Six years later my own story intersected with the movement that first emerged from San Francisco. I was a 20-year-old farmer’s son and middle-of-the-road hippy, studying economics at University of Leeds. My younger brother and sister were brand-new Christians. They dragged me along to the penultimate performance of a Christian rock musical called Lonesome Stone on August Bank Holiday, 1973. I was utterly magnetised by Jesus and his death for me.

A suitably named cast member called Christian prayed with me after the performance, and I felt like God had totally cleaned me up inside. Christian then posted me duplicated scripture sheets and handwritten letters to help me grow as a new disciple. I aspired to join his Jesus Family community after graduation.

The Lonesome Stone musical which changed the course of my life had its roots in another branch of the Jesus People Movement on the west coast of the USA. Disaffected hippies Jim and Sue Palosaari had been powerfully converted at a tent revival, Jim visibly shook and clung to a tent pole as preacher Russell Griggs made his appeal.

They eventually ended up in Jim’s native Milwaukee, where they pioneered the Jesus Christ Power House with five new believers, and launched rock band The Sheep. By late 1971 the community had more than 150 members, but the following year Jim and Sue, along with two dozen others, travelled to Europe.

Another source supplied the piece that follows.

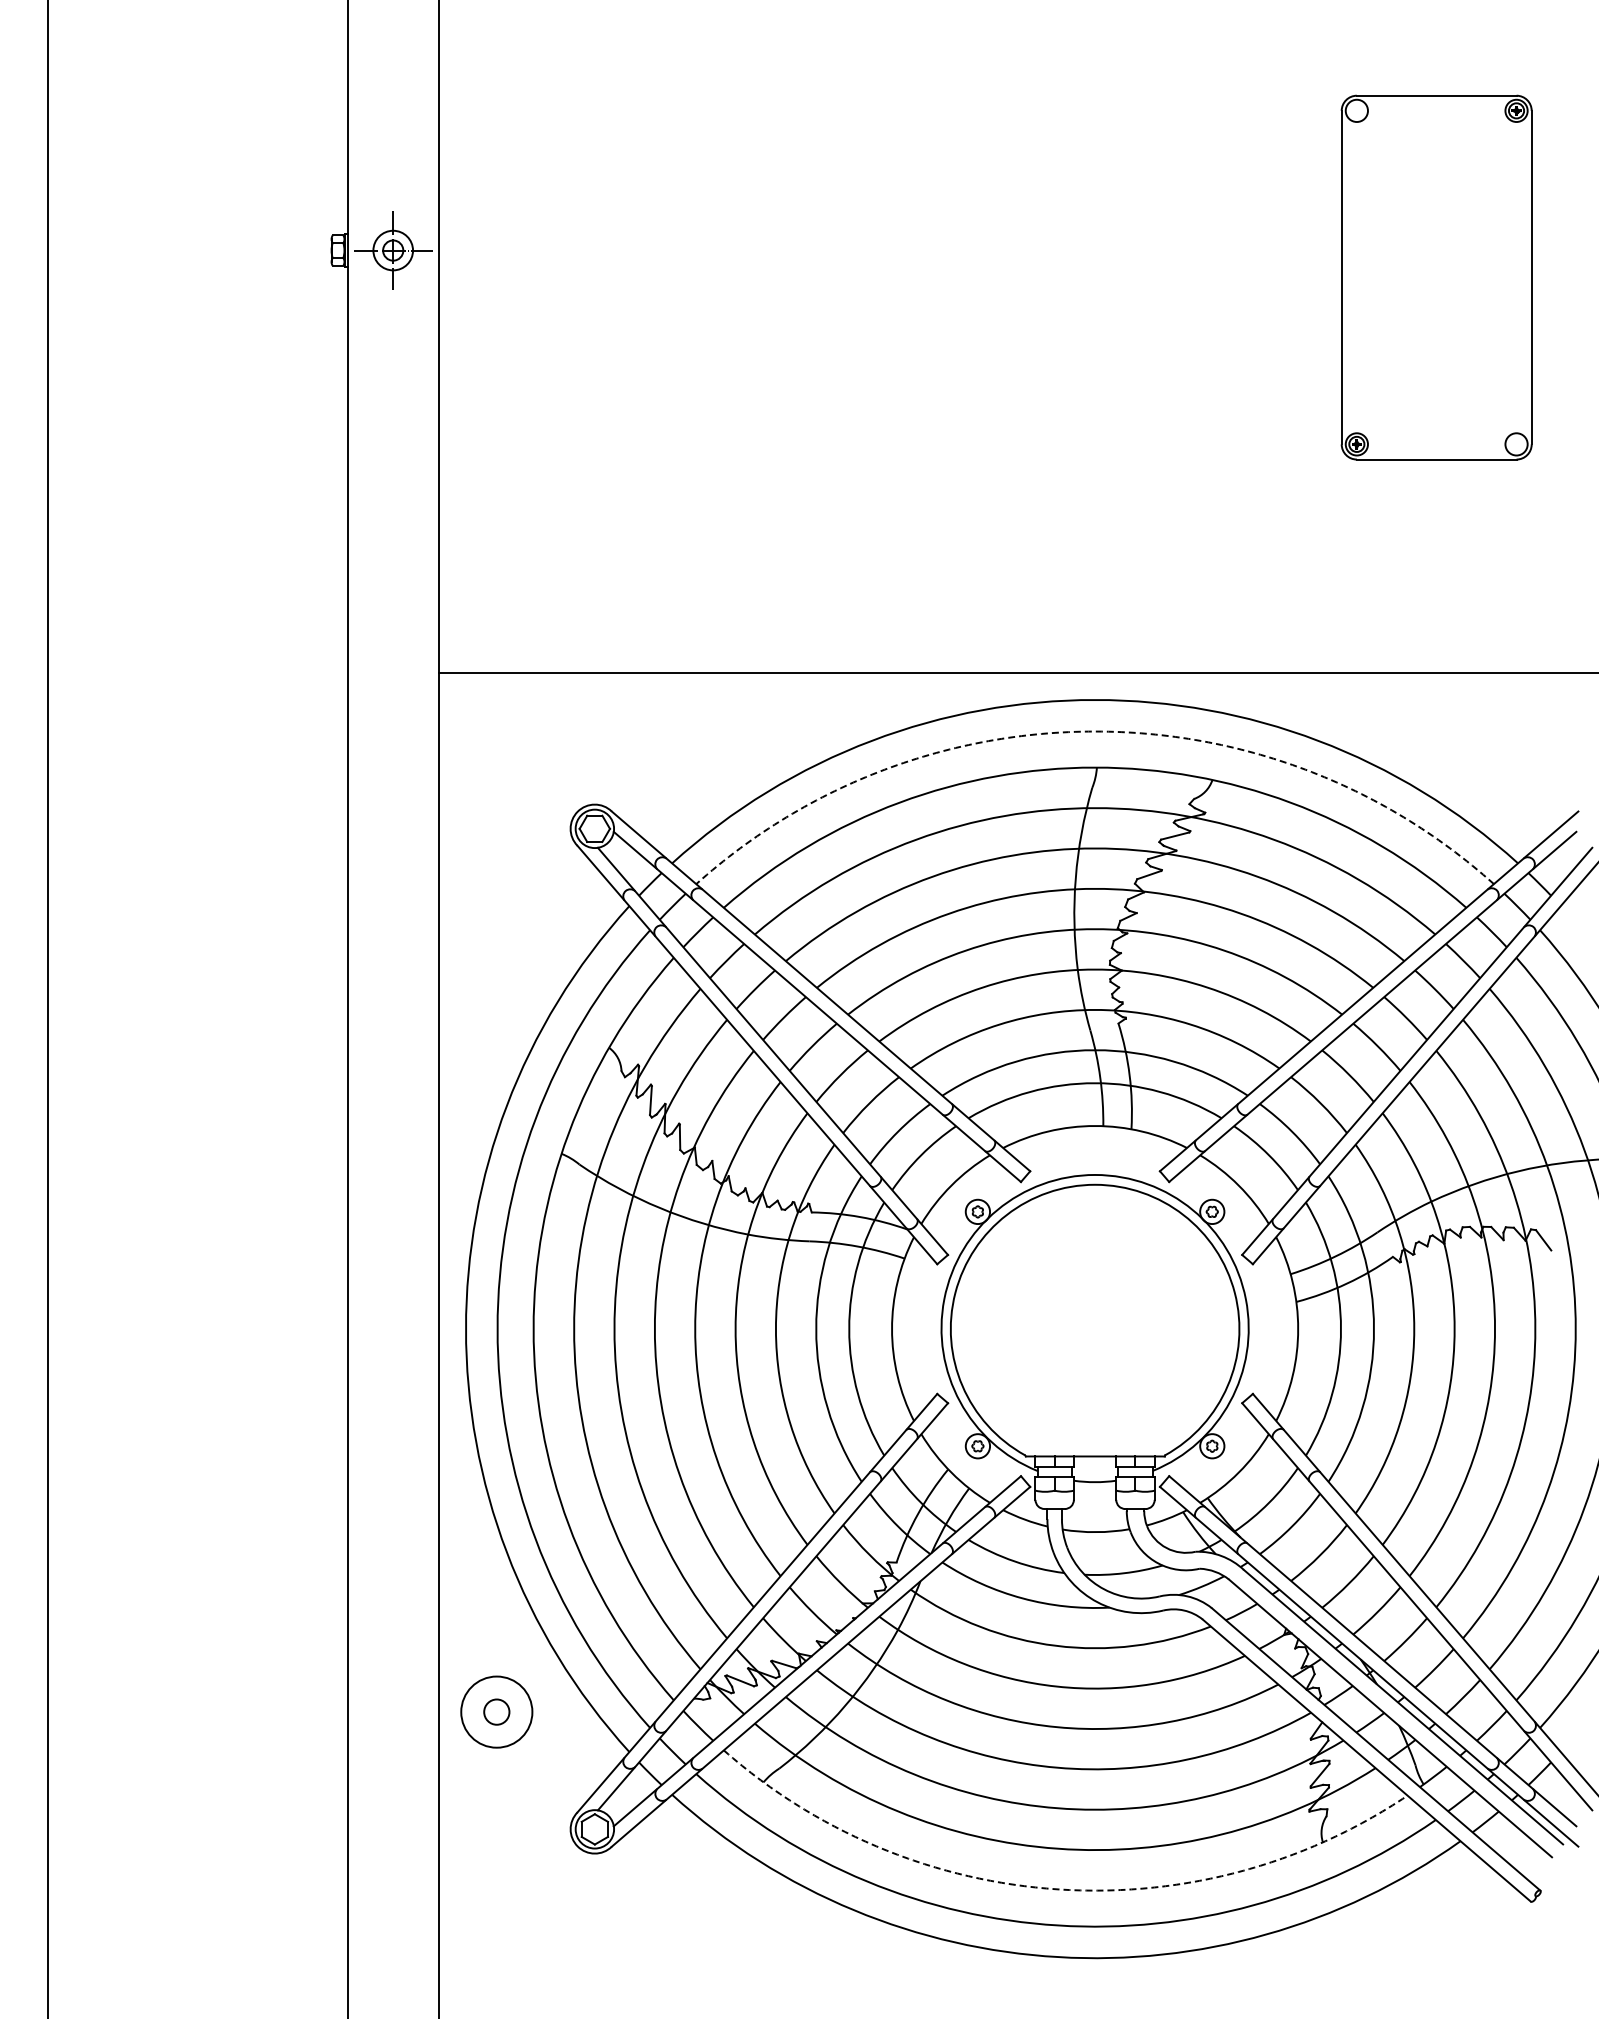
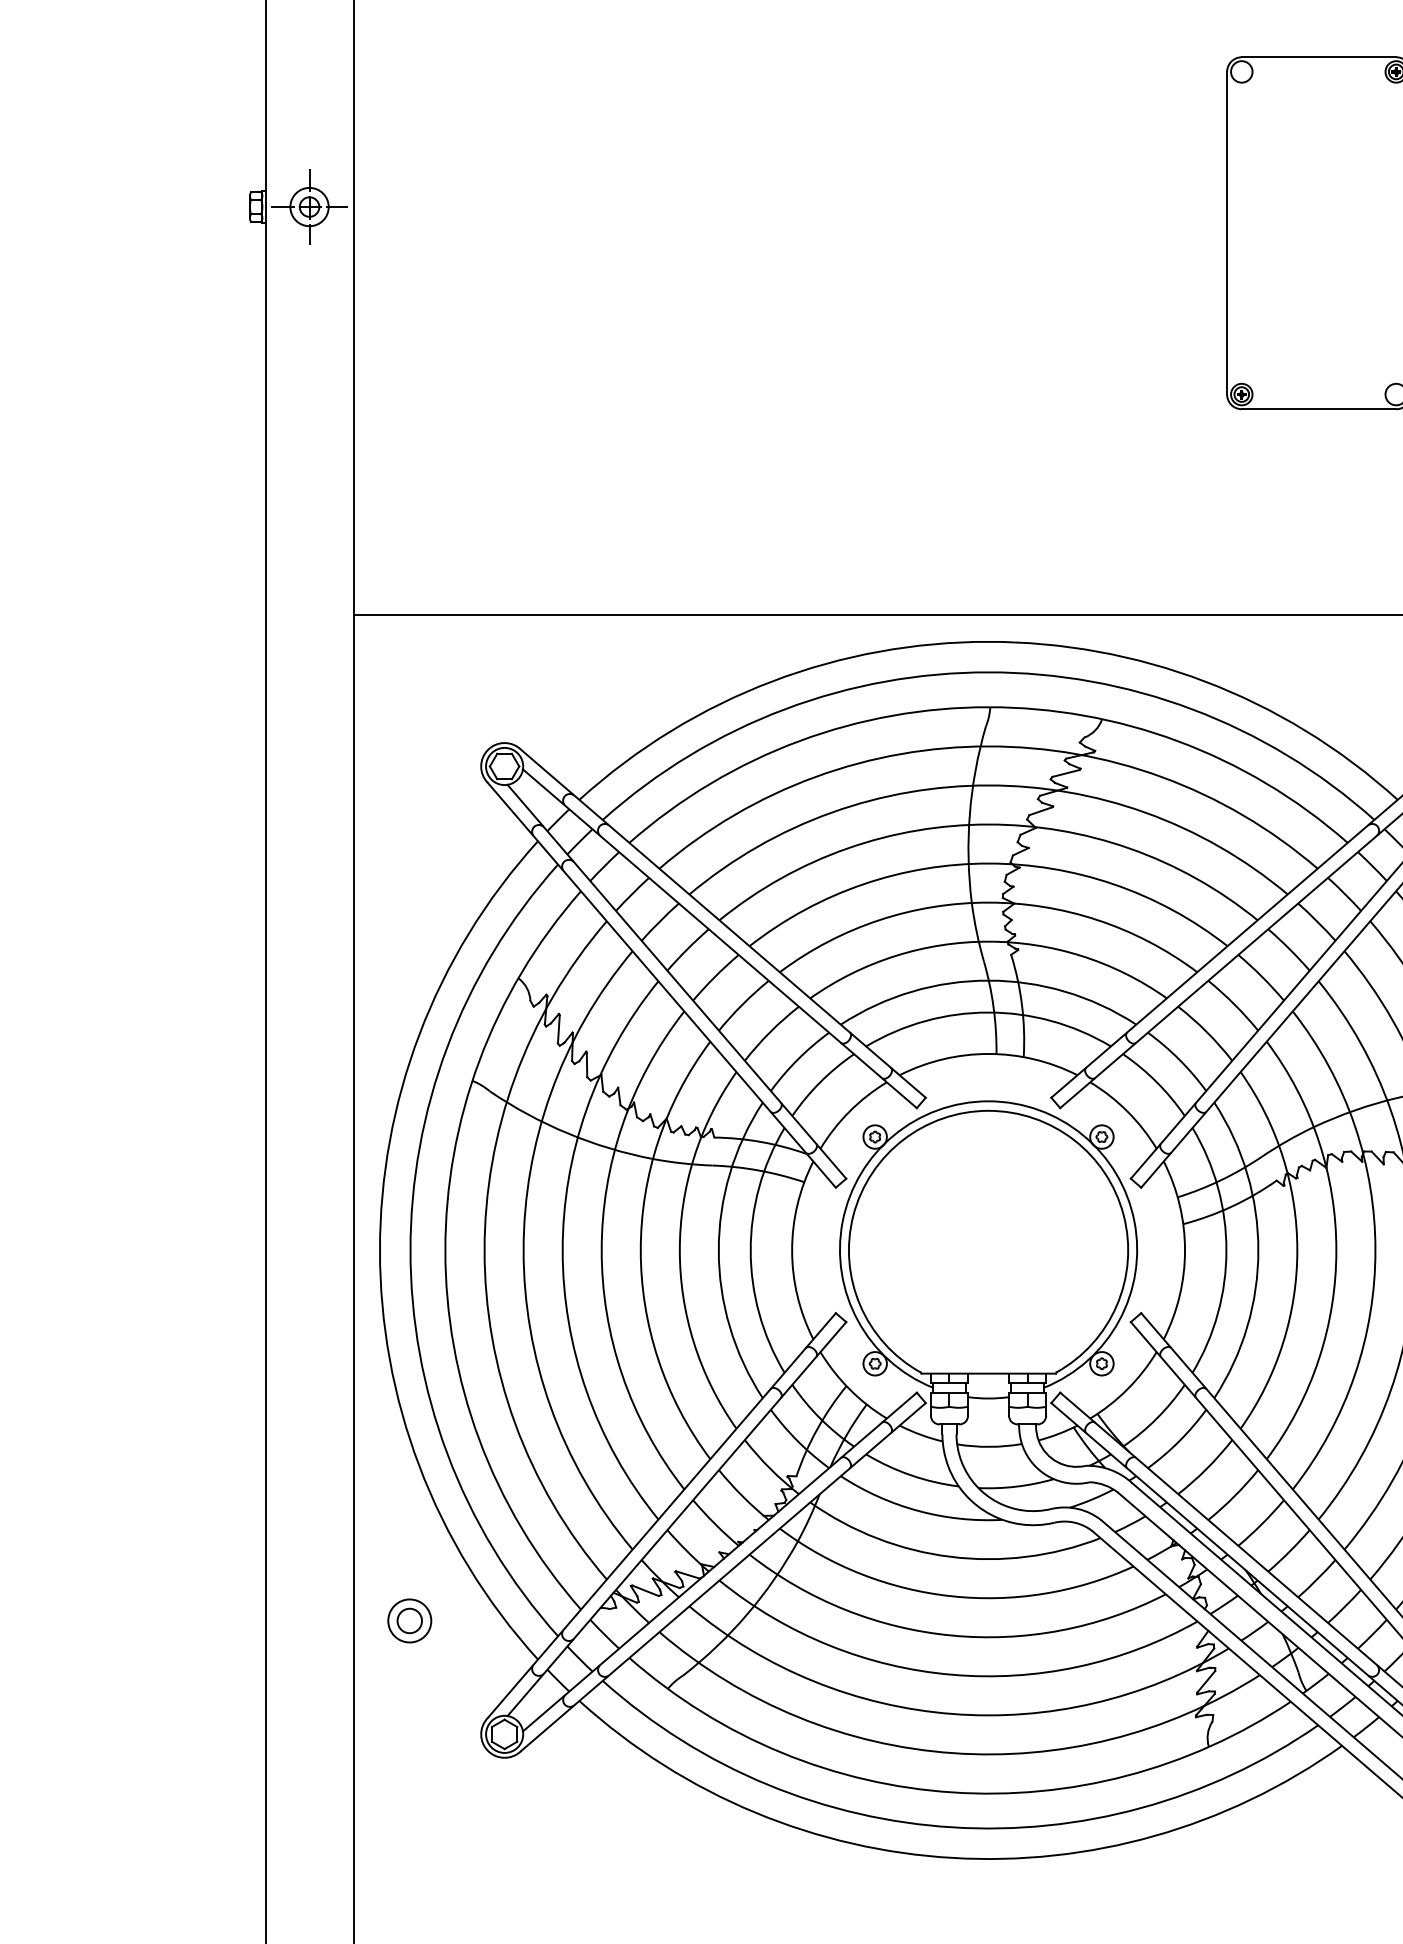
arc: (1095, 731) -> (988, 672), dashed -> solid
circle: (496, 1711) -> (409, 1620), size x0.62
arc: (1058, 1889) -> (953, 1792), dashed -> solid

The Lonesome Stone musical brought the Jesus People to the UK

While roaming around Germany famished, cash-poor, and trying to sell a drum kit at Lautzenhausen’s US Air Force base, they received a surprise telegram. Christian businessman Kenneth Frampton wrote: “Come to England. Posthaste. Money no object.” He provided two communal houses and a coffeehouse for them in south London. With his backing they launched Lonesome Stone at the Rainbow Theatre in London in 1973. A parable of their combined experiences, it was the story of a hippy coming to know Jesus.  

The Jesus People Movement in the UK was diverse, decentralised and often controversial. Early on there were three separate incarnations where Jesus’ name featured prominently, the first one imported, the latter two home-grown.

The Jesus Family

Radical American group the Children of God made their base in Bromley in July 1971 at Kenneth Frampton’s invitation. Frampton quickly severed ties, however, after realising they were a cult, subsequently alleged to practise mind control, religious prostitution, open marriages and child abuse.

Successors of Frampton’s backing, Jim and Sue Palosaari came to Britain in November 1972 with the Jesus Family. They were hot on street witnessing but Lonesome Stone was their main outreach vehicle.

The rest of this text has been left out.